If you are a hiker, a birdwatcher, a biker, or otherwise enjoy getting out in Washington’s forests, meadows, and deserts, you may see invasive species such as common crupina, garlic mustard, knapweeds, leafy spurge, or yellow starthistle. Or, if you’re camping and lighting a fire at the end of the day, your firewood could be a temporary home to non-native, wood-boring insects.
What Can I Do?
Don’t move firewood. To avoid introducing non-native insects and diseases from your firewood, buy your firewood near where you plan to burn it.
- Obtain your firewood near where you camp. Firewood that is produced locally has less risk of introducing new pests and diseases to an area.
- If you bring firewood, burn all of it. The longer it remains on the ground, the more chance that a pest or disease will move from the wood into the living trees nearby.
For more information, see the following resources:
- Don’t Move Firewood (Washington)
- Why should I care about invasive species?
- National Don’t Move Firewood Campaign
Clean cars, equipment, personal gear, and animals. To prevent invasive species from hitching a ride as you move through natural areas, you can take the following actions:
- Regularly inspect and remove caked-on soil and seeds from tires and undercarriages of any vehicles or equipment that moved between potentially infested and uninfested areas. See:
- Limit your travel through infestations, particularly when seeds are viable.

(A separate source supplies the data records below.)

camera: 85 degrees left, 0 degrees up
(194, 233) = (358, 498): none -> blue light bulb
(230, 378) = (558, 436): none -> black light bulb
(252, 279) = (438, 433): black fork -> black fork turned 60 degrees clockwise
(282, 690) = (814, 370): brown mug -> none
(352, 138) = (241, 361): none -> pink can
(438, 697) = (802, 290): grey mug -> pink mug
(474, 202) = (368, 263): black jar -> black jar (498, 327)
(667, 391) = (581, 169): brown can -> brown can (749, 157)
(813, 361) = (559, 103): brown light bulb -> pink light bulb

- Brush off or wash dogs that have been running around natural areas.
- Before and after traveling through natural areas, inspect and brush your footwear and clothing clean of caked-on soil and seeds, especially if you walk through an area of heavy invasive species infestation.
- Wear gaiters to prevent sticky seeds from getting stuck in your socks.

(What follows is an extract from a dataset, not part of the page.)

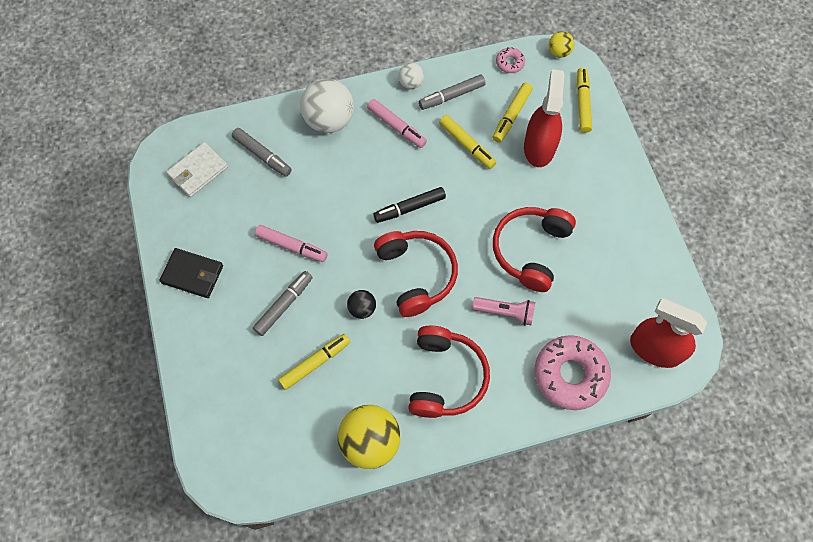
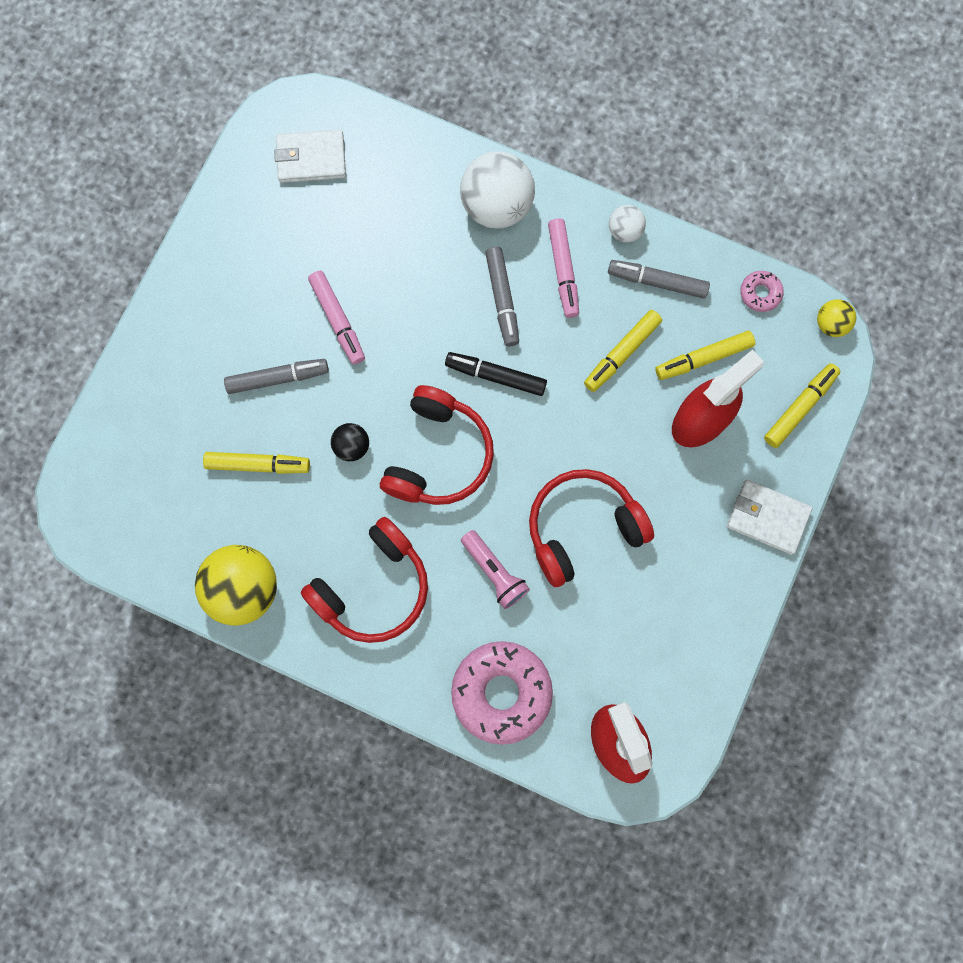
camera: 40 degrees right, 10 degrees up
(192, 274) = (215, 271): black wallet -> none
(262, 155) = (392, 192): grey marker -> grey marker (502, 299)
(467, 145) = (622, 353): yellow marker -> yellow marker turned 45 degrees clockwise
(619, 169) = (767, 518): none -> white wallet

- Shake out your tent, camp chairs, sleeping bags, and other accessories before leaving a campsite to remove any plant or seed materials.
- For more detailed information, see Reducing Accidental Introductions of Invasive Species
Report and help eradicate invasive species and promote native and desired species.

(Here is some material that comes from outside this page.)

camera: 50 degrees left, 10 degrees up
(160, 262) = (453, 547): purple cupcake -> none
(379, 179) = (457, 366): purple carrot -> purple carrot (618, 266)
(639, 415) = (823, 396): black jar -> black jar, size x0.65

- Report invasive species online.
- Learn to identify invasive species, using resources such as the Washington Noxious Weed Control Board’s Guides for Identifying Weeds.
- Join in local weed pulls and volunteer to monitor for these species. For example, you could volunteer with the U.S. Fish and Wildlife Service’s National Wildlife Refuges or the Green Seattle Partnership.
Use certified weed-free feed for pack stock. In particular, feed weed-free forage for several days before transporting stock to new locations. For information about the state and federal programs, see the Washington Wilderness Hay & Mulch Program and its certified growers.